- The Washington Times - Saturday, November 4, 2006

GREELEY, Colo. — President Bush yesterday said congressional Democrats — who expect to pick up enough seats in elections Tuesday to control the House and Senate — would wait for the United States to be attacked by terrorists before protecting Americans.

Making his sixth appeal to Republican voters in a whirlwind, cross-country tour before the midterm elections, the president said his party is the one that will put U.S. security first, even if that means pre-emptive action against known enemies.

Democrats “must think it’s OK to respond after we’re attacked. I believe we’ve got to do everything to prevent the attacks in the first place,” Mr. Bush told 5,000 cheering supporters packed into a regional park building in this small town 60 miles north of Denver.

“A vital lesson of September the 11th, a lesson any president must always remember, is that when we see a threat overseas, we have got take those threats seriously,” he said.

The president won thunderous applause when he defended his decision to invade Iraq to topple its dictator, even though the weapons of mass destruction he warned about for months were never found.

“I saw a threat in Saddam Hussein. Members of the United States from both political parties saw the same threat. The United Nations saw the threat,” Mr. Bush said. “My decision to remove Saddam Hussein was the right decision, and the world is better off for it.”

During his 45-minute stump speech for Rep. Marilyn Musgrave, locked in a dead-heat race with Democratic state Rep. Angie Paccione, the president encouraged the crowd to vote for the Democrats if they believe what the minority party believes.

“If you think the way to best protect America and win the war against these terrorists is to simply criticize and offer no plan, vote Democrat. But if you believe the way to win the war on terror and to protect the United States is to stay on the offense and to work hard to lay the foundation of peace for generations to come, you vote Marilyn Musgrave back to the United States Congress,” he said to applause.

As at all of his stops during his final six-day, 10-state campaign swing, the president appeared energized by the huge crowd, which cheered throughout his speech and waved blue-and-orange pompoms — Denver Bronco colors.

Press Secretary Tony Snow warned reporters aboard Air Force One en route to Crawford, Texas, that his boss is not intending to become a lame duck on Wednesday.

“I know you guys are desperate for, you know, the president sort of putting on the spurs and walking off into the sunset, but there’s also a 2008 campaign to come and two more years of this presidency,” Mr.
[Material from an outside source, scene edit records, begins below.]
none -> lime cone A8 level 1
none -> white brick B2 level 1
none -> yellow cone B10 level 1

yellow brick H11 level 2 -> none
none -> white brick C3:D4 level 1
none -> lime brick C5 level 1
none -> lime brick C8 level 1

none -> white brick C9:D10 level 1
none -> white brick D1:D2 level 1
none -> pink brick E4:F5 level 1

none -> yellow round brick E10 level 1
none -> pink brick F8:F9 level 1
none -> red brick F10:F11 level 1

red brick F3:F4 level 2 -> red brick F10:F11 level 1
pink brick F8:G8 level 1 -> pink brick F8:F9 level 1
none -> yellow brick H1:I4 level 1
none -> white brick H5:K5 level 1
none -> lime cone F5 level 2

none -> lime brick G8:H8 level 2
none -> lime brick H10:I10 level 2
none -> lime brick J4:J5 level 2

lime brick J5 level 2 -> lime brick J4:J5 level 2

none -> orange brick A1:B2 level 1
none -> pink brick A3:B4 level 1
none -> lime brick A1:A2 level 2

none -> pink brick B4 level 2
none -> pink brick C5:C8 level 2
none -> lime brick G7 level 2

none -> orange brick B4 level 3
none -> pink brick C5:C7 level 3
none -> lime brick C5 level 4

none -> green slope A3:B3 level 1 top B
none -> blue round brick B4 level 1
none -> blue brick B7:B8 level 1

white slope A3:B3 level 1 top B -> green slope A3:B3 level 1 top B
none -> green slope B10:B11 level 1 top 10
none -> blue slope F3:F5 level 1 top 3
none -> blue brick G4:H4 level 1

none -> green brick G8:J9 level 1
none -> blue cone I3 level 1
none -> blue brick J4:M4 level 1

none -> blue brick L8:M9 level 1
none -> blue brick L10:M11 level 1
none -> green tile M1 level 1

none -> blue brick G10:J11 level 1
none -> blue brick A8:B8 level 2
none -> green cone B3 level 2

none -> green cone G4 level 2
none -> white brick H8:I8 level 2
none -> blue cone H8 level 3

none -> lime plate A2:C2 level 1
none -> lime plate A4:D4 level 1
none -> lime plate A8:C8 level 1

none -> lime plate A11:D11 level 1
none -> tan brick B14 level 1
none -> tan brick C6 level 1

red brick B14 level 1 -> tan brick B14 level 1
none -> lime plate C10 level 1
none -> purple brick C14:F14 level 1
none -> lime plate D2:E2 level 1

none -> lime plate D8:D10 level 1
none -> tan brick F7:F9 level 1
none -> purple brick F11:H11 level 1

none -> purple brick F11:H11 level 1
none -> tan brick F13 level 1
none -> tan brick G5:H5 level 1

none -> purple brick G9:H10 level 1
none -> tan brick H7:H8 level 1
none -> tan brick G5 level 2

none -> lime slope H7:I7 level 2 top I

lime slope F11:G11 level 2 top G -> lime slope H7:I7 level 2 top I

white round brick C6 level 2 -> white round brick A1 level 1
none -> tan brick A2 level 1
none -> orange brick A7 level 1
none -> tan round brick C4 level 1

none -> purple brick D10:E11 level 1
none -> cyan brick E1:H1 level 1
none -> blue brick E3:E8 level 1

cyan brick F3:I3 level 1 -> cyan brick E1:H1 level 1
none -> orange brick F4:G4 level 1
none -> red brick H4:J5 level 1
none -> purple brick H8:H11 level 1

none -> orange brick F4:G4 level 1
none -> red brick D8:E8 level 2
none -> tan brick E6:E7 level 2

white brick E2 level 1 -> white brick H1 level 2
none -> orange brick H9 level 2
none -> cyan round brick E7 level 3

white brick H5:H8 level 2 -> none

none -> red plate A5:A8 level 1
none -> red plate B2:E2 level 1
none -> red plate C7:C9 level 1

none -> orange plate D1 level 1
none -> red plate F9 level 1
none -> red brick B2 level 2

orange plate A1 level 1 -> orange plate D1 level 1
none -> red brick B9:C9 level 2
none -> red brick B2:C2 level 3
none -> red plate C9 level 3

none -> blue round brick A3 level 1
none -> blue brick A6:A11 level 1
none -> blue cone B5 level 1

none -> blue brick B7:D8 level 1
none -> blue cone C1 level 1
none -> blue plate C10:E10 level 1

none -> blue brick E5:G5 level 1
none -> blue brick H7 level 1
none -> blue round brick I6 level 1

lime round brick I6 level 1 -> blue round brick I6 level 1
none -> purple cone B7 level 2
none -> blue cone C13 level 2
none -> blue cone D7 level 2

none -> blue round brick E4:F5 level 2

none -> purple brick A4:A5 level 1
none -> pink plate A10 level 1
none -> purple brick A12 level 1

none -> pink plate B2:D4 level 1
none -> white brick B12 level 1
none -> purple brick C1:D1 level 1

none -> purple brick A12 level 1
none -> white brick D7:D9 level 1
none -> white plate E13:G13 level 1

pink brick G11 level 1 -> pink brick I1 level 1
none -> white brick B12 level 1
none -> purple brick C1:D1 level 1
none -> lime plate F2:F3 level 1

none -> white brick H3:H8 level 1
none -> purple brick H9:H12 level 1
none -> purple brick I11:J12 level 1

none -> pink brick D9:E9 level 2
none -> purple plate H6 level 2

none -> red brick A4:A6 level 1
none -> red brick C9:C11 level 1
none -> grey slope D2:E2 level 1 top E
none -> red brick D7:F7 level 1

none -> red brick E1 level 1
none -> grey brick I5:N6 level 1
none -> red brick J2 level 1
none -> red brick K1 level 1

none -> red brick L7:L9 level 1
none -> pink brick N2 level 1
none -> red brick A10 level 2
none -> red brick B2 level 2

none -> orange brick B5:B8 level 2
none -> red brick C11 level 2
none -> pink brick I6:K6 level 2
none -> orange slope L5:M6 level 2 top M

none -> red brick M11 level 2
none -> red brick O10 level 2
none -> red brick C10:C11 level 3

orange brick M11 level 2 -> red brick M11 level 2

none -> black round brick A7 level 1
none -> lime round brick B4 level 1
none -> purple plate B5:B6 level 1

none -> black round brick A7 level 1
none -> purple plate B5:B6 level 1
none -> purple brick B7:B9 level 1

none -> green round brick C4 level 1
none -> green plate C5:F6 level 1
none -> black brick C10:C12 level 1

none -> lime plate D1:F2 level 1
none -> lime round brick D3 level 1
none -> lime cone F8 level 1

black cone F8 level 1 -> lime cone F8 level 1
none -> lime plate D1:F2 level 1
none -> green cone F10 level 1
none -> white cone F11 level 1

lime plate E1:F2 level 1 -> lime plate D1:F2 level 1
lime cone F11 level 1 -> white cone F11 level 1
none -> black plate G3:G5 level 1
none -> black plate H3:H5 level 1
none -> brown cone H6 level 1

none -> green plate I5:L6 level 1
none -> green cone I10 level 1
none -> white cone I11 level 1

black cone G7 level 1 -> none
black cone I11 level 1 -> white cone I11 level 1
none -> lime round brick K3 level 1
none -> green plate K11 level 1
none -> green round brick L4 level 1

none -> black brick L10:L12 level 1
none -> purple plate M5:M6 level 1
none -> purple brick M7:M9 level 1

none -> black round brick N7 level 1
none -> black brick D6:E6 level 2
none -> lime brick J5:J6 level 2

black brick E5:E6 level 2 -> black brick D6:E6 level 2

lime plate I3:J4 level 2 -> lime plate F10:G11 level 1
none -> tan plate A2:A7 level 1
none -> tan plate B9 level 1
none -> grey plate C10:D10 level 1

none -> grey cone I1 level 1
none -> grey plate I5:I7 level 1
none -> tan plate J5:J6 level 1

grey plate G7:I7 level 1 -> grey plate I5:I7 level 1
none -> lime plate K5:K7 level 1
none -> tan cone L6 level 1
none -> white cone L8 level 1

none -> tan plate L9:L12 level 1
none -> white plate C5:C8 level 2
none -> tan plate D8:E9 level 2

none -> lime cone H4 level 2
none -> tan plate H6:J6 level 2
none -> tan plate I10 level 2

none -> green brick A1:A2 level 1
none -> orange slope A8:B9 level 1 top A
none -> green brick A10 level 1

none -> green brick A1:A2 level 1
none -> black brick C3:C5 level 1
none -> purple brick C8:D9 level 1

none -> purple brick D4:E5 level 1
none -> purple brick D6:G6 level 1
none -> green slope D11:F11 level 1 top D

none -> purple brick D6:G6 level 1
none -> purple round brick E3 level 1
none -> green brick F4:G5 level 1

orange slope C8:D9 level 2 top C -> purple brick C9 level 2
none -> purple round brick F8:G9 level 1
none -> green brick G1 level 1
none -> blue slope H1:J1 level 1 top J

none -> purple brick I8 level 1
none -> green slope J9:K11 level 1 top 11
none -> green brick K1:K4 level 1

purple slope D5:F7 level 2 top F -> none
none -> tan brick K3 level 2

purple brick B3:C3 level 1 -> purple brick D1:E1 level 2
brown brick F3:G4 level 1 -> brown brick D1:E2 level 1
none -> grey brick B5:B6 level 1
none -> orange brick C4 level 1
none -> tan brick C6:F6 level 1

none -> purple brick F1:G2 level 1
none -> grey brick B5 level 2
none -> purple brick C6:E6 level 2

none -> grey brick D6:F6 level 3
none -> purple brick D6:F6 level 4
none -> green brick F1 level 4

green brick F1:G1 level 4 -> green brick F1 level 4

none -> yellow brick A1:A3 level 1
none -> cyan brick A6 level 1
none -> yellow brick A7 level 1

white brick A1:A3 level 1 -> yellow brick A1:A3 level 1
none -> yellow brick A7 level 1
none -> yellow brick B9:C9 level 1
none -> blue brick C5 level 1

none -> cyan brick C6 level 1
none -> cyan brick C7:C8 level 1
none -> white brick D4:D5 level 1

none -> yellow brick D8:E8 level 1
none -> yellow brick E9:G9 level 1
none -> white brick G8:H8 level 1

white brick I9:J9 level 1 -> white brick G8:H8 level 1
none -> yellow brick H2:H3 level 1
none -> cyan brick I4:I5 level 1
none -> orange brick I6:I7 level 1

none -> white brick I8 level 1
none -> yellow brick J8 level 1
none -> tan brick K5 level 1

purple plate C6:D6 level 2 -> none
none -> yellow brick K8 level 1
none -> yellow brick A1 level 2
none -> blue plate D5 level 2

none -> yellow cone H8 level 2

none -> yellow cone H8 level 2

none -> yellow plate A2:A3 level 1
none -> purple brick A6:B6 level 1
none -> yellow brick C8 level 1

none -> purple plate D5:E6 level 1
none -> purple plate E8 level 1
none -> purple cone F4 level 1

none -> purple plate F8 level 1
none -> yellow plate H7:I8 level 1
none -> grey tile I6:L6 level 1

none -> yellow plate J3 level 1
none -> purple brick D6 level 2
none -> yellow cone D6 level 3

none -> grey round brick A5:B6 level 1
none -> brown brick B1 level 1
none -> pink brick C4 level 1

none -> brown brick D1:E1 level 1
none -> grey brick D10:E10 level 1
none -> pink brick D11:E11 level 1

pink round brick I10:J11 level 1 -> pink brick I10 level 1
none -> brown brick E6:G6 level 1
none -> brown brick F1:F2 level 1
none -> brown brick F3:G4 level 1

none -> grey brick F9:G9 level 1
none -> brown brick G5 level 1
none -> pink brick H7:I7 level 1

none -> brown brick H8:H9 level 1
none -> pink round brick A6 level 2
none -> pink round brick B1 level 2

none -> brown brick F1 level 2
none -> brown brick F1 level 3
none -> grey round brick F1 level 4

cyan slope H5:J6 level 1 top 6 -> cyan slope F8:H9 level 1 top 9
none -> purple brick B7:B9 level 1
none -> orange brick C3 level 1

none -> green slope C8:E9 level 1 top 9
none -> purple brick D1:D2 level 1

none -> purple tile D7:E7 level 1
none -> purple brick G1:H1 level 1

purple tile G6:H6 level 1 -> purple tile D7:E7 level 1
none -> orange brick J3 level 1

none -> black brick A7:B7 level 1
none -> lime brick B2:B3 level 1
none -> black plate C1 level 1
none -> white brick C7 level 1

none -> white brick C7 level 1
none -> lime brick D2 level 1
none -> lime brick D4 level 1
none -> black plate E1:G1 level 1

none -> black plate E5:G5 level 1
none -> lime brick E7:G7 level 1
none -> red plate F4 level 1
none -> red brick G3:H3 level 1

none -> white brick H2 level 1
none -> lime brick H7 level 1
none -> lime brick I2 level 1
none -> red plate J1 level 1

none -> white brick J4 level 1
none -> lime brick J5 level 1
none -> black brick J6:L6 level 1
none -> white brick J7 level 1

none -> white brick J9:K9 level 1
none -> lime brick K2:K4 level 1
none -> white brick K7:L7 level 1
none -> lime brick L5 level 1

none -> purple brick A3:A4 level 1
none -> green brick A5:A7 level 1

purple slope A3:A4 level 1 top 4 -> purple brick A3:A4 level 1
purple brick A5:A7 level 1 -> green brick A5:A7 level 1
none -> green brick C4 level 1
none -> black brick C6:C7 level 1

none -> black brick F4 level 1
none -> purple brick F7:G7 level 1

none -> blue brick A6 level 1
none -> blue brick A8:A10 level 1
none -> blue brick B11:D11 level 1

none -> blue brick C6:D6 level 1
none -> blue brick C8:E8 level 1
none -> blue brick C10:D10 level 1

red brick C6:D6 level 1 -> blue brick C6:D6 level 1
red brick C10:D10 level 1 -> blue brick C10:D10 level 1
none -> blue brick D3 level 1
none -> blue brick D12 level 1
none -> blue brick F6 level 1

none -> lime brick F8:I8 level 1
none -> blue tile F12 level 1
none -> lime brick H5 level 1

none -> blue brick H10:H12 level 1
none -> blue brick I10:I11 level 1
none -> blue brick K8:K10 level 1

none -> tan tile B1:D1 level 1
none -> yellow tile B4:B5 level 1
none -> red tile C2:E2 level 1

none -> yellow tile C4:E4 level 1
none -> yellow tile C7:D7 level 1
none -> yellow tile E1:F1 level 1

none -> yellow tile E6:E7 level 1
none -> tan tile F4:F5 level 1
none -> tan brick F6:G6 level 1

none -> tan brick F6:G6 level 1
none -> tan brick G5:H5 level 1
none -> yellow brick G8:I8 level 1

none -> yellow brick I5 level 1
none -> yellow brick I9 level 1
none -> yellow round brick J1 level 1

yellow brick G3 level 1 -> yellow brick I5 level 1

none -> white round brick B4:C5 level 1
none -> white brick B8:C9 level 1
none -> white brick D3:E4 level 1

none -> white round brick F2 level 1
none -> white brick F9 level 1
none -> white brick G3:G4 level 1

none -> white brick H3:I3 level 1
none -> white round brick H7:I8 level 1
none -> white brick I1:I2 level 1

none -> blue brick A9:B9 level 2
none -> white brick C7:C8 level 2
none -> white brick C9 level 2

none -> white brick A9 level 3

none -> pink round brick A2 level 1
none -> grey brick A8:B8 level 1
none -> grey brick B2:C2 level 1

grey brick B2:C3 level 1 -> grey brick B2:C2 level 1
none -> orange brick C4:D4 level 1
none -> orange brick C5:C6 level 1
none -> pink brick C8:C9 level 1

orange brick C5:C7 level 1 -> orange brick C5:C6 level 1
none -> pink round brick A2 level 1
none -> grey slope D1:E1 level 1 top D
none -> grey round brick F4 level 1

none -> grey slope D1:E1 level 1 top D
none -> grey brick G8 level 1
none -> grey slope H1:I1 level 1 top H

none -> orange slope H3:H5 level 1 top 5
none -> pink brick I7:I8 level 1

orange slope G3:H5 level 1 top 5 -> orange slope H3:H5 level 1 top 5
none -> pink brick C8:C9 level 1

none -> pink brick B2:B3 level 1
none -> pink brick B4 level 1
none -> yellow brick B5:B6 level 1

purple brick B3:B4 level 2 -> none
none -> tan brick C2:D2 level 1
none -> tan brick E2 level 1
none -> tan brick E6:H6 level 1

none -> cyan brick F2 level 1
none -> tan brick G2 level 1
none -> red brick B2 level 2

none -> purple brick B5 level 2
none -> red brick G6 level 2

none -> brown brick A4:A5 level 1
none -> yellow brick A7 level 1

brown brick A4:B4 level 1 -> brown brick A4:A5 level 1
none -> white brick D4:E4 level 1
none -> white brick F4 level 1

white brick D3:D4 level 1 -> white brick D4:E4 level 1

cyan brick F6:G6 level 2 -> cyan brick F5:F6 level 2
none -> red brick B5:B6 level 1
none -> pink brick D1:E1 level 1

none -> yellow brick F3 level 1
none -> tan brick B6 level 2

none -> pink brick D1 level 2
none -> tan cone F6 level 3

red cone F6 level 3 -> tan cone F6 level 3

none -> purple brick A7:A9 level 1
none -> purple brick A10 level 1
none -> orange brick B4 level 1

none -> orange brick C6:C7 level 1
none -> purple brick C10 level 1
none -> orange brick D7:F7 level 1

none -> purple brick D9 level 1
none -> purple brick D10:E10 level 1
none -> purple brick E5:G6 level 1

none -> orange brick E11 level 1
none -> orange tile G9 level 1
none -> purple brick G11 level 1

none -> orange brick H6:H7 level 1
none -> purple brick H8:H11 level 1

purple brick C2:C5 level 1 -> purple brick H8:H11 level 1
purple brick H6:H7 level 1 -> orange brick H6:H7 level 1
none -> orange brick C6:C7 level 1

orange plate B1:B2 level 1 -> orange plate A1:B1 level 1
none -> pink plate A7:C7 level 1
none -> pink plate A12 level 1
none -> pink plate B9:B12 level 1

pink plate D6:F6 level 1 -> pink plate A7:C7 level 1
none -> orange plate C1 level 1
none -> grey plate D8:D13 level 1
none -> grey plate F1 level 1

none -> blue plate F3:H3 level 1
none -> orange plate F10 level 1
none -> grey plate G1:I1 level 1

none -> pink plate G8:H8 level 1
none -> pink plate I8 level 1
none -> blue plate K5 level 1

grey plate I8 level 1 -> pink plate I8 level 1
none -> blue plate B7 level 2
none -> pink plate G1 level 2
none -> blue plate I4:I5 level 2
Snow said. “Trust me, you guys need to strap on your running shoes, because it’s going to be a busy two years.”

At the ranch, first lady Laura Bush celebrated her 60th birthday (the president got his wife a triple-strand necklace with amber-colored citrine, a November birthstone). Along with close friends, the couple dined on Mexican food, topped off with birthday cake.

And today is the couple’s 29th wedding anniversary. Asked if Mr. Bush is getting his wife another gift, Mr. Snow said with a smile: “I know how it works at my house, but I’m not sure.”